Media outlets continue reporting that Gov. Chris Christie and his administration is being investigated for how the Port Authority funded the Pulaski Skyway rehabilitation project.
New Jersey got the Port Authority to shift funds originally meant for the ARC tunnel to go to rebuild the Pulaski Skyway. That happened when Gov. Christie cancelled the ARC project in 2010, and it's a decision I agreed with because NJ Transit could never keep to a capital budget and New York was not contributing to a project that would benefit immensely from the added tunnels, as well as the fact that the project design was flawed with no through-running trains to Sunnyside Yards for maximizing train access into Manhattan during the morning rush hour and additional trains for the PM rush back to New Jersey.
The Pulaski Skyway was one of the first superhighways designed and opened in 1932. It connected Newark to Jersey City across the Hackensack River and Meadowlands, along with providing direct access to the Holland Tunnel. The bridge was determined to need massive rehabilitation, particularly after the collapse of the bridge in Minnesota a few years back.
The rehabilitation project is indeed a worthy and needed project, but New Jersey didn’t want to raise its own taxes or fees to cover it. That would have put Gov. Christie in a tough position had he wanted to run for President. So, it appears that Gov. Christie and his appointees at the Port Authority got the Port Authority to issue a ruling that the Skyway was an access road to the Lincoln Tunnel, which would be a valid use of Port Authority funds. But the reality is that it’s a stretch to call it a Lincoln Tunnel access road since it directly leads to the Holland.
This has consequences for the bond offerings by the Port Authority since it would be a material misrepresentation of what the bond offerings were for.
Now, a complicating factor is that the Port Authority doesn’t answer to Christie alone. It’s a bistate agency and New York Governor Andrew Cuomo would ordinarily need to sign off on the deal through his representatives on the Board.
Bridgegate showed how the system inside the Port Authority has completely broken down and how New York's appointees on the authority were outside the loop for the GWB lane closures. Is it possible they’re outside the loop on the Skyway funding deal?

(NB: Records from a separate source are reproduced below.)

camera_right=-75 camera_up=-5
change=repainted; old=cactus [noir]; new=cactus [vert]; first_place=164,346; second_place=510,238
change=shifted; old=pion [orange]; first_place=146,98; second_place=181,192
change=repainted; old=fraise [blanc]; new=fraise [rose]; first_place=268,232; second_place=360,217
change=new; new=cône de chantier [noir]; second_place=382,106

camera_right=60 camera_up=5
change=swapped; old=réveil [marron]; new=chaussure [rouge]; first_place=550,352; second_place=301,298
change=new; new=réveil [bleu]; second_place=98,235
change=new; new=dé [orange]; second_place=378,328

I consider that possible but highly implausible because all the major news outlets reported on how Port Authority funds were going to be reallocated to do the Pulaski project. That would seemingly implicate Cuomo as well. These issues should have been raised back then and there were questions about how the money was reallocated, though no one appeared to have raised the question about whether the reallocation was legal from a securities offering perspective.

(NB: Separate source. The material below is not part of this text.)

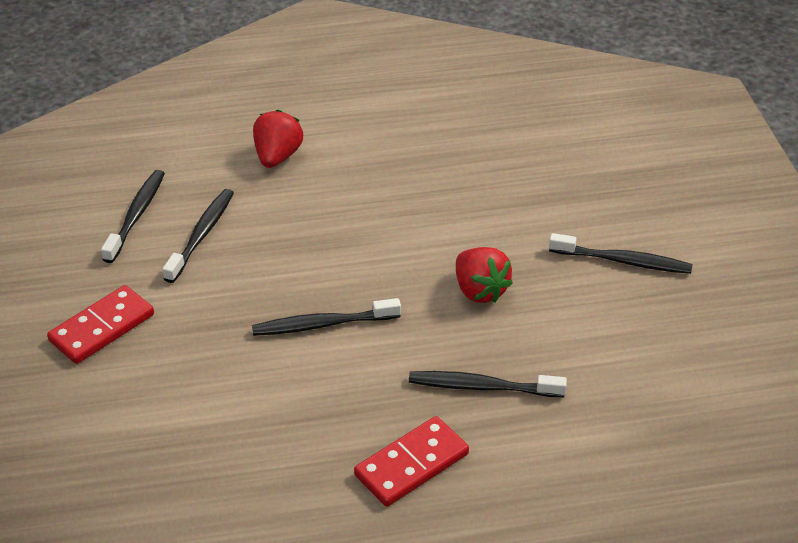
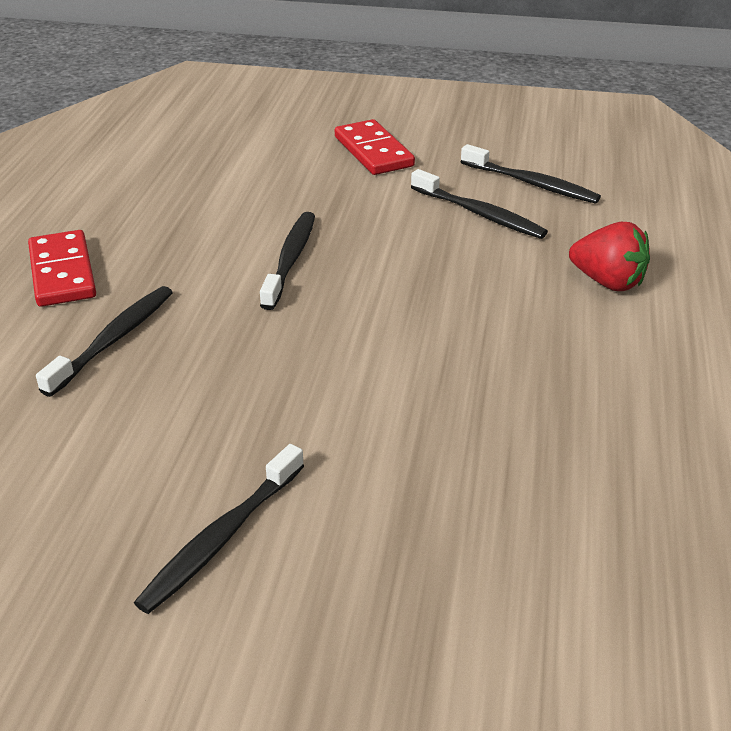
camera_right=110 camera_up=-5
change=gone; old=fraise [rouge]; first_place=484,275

How wouldn’t it implicate Cuomo? If the New Jersey cronies were the ones who ginned up the legal authority to shift the funds, ignoring other counsel, then the prosecutors might be able to isolate the culpability for the deal to Christie and his allies inside the Port Authority.
Frankly, the way Gov. Cuomo has screwed with regional transit and played games with MTA funding, I wouldn't be shocked if both were involved in these actions and that there was a quid pro quo for the Port Authority to spend a similar amount of funds on New York based projects.